Read Paper Route From the Beginning
Truck drivers don't wear seatbelts and neither did my father. It was the 1980's version of Man Law. Sissies wore seatlets. Bad drivers wore seatbelts. Women wore seatbelts. James E. Gonzalez, professional paper route driver, DID NOT wear a seatbelt.
A guy who wore a seatbelt was admitting something.
The paper route my father drove on a daily basis was not a city route. Nope. That was for sissies, too. Driving reidential streets and tossing a newspaper into a driveway wasn't working. No way. My father drove 200 miles of dirt roads in rural Lakeville, Minnesota, the very last roads to be plowed when snow hit. The distance between houses was measured in miles. You knew the next house was coming up because you could see the solitary farm light off in the distance. Otherwise, it was a dulled set of dusty headlights giving a Promethean protest to the dominating darkness.
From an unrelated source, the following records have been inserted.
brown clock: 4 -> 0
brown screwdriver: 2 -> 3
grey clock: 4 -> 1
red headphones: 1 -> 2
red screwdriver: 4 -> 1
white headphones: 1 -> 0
A call came to the house early one morning, maybe six o'clock. It was dad. There was never a good reason to call from the paper route. There was never even a way to call from the paper route. The only cell phones in those days were the kind that could fit in a duffle bag and carried a price tag that only CEO's and drug dealers coud afford. Mom let us sleep as my older brother was old enough to stay at home with us without Child Protective Services getting their undies in a bundle. Mom left the house to go and pick up dad.
By the time they came home, the three of us were awake and more than a little curious. Why did mom have to go and pick up dad? Yes, and where was the truck?
Dad went on to tell how it was at Marek's Salvage yard and would die there. He had double rolled the truck. He skidded on a patch of black ice on one of the county roads and rolled off into the ditch, rolling the Scout twice.
"Funny thing is," he said in one of the most humble (and almost dazed) tones I have ever head, "I have never worn a seatbelt on the route. For some reason, I put it on today. I even thought it was weird when I put it on. I just thought I might need it today."